Parágrafo único. É vedada a imposição à empresa, por força do mesmo fato gerador, de mais de um termo compromisso ou de ajustamento de conduta, ainda que por órgãos distintos, tendo prevalência o que for assinado primeiramente.”
“Art. 628-A. Fica instituído o domicílio eletrônico trabalhista, regulamentado pela Secretaria Especial de Previdência e Trabalho do Ministério da Economia, destinado a: 
I – cientificar o empregador de quaisquer atos administrativos, ações fiscais, intimações e avisos em geral;
II – receber, por parte do empregador, documentação eletrônica exigida no curso das ações fiscais ou apresentação de defesa e recurso no âmbito de processos administrativos;
§1º As comunicações eletrônicas dispensam a sua publicação no Diário Oficial e o envio por via postal, sendo considerada pessoal para todos os efeitos legais;
§2º A ciência por meio do sistema eletrônico, com utilização de certificação digital ou de código de acesso, possuirá os requisitos de validade;
§3º A utilização do sistema de comunicação eletrônica previsto no caput é obrigatória para todos os empregadores, regulamentado pela Secretaria Especial de Previdência e Trabalho do Ministério da Economia, garantidos prazos diferenciados para a microempresas e para as empresas de pequeno porte optantes pelo Simples Nacional.
§ 4º A comunicação a que se refere o caput em relação ao empregador doméstico se dará por meio da utilização de sistema eletrônico na forma prevista pelo artigo 32 da Lei Complementar nº 150 de 2015.
§ 5º A comunicação a que se refere o caput não afasta a possibilidade de utilização de outros meios legais de comunicação com o empregador a serem utilizados a critério da autoridade competente.”
“Art. 629. O auto de infração será lavrado no curso da ação fiscal em duplicata, sendo uma via entregue ao infrator, contra recibo, ou preferencialmente enviada por meio eletrônico, nos termos do art. 628-A, ou excepcionalmente via postal.
§ 1º O auto será lavrado no curso da ação fiscal e não terá o seu valor probante condicionado à assinatura do infrator ou de testemunhas.
§2º Lavrado o auto de infração, não poderá ele ser inutilizado, nem sustado o curso do respectivo processo, devendo o agente da inspeção apresentá-lo à autoridade competente, mesmo se incidir em erro.
§3º O prazo para apresentação de defesa será de 30 (trinta) dias, inclusive para a União, os Estados, o Distrito Federal, os Municípios e suas respectivas autarquias e fundações de direito público, contados do recebimento do auto. 
§4º O auto de infração será registrado em meio eletrônico pelo órgão fiscalizador, de modo a assegurar o controle do seu processamento.”
“Art. 630. …………………………………………………………………………………. 
§4º Os documentos sujeitos à inspeção deverão permanecer nos locais de trabalho, somente se admitindo, a critério da autoridade competente, sejam os mesmos apresentados por meio eletrônico ou, alternativamente, em dia e hora previamente fixados pelo agente da inspeção.”
“Art. 631. Qualquer cidadão, entidade ou órgão público, poderá comunicar à autoridade trabalhista as infrações que verificar, devendo esta proceder às apurações necessárias. 
…………………………………………………………………………………………..”
“Art. 632. Poderá o autuado apresentar documentos e requerer a produção das provas que lhe parecerem necessárias à elucidação do processo, nos prazos destinados à defesa e recurso, cabendo à autoridade competente julgar a pertinência e necessidade de tais provas. 
Parágrafo único.

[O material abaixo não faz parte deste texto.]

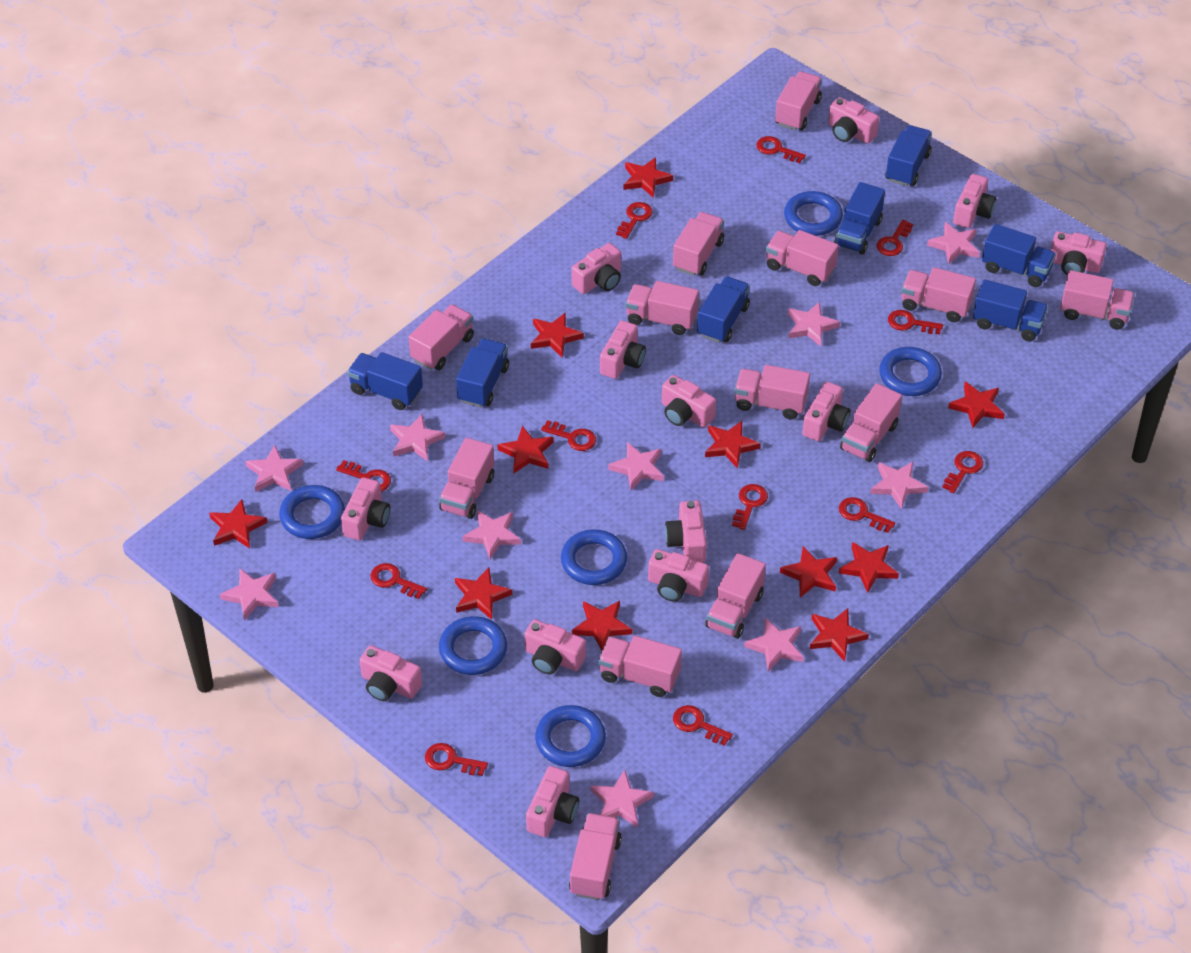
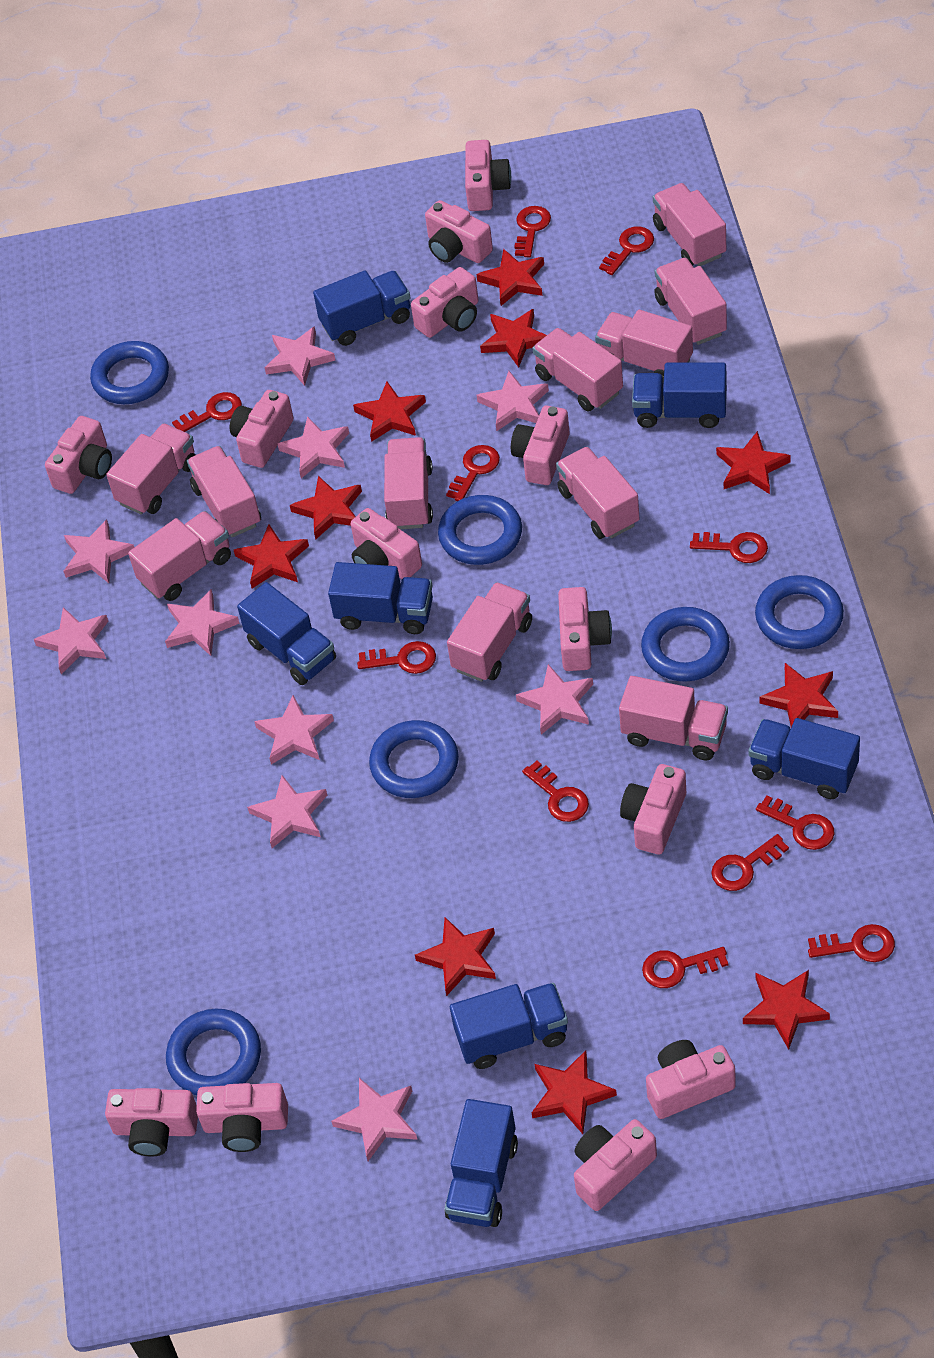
pink truck: 13 -> 11
red key: 12 -> 11
red star: 11 -> 10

Exceto se existir dúvida fundada quanto à autenticidade ou previsão legal, fica dispensado o reconhecimento de firma e a autenticação de cópia dos documentos expedidos no País e destinados a fazer prova junto a órgãos e entidades do Poder Executivo federal.”
“Art. 634. A imposição de multas incumbe à autoridade regional em matéria de inspeção do trabalho, na forma estabelecida por este Título.”
§1º A análise de defesa administrativa observará o requisito de desterritorialização, sempre que os meios técnicos permitirem, hipótese em que será vedada a análise de defesa cujo auto tenha sido lavrado naquela mesma unidade federativa.
§2º Deverá ser adotado sistema de distribuição aleatória de processos para análise, decisão e imposição de multas.”
CAPÍTULO II
DOS RECURSOS
“Art. 635. De toda decisão que impuser multa por infração das leis e disposições reguladoras do trabalho, caberá recurso em segunda instância administrativa, para a unidade competente para o julgamento de recursos da Secretaria de Trabalho do Ministério da Economia. 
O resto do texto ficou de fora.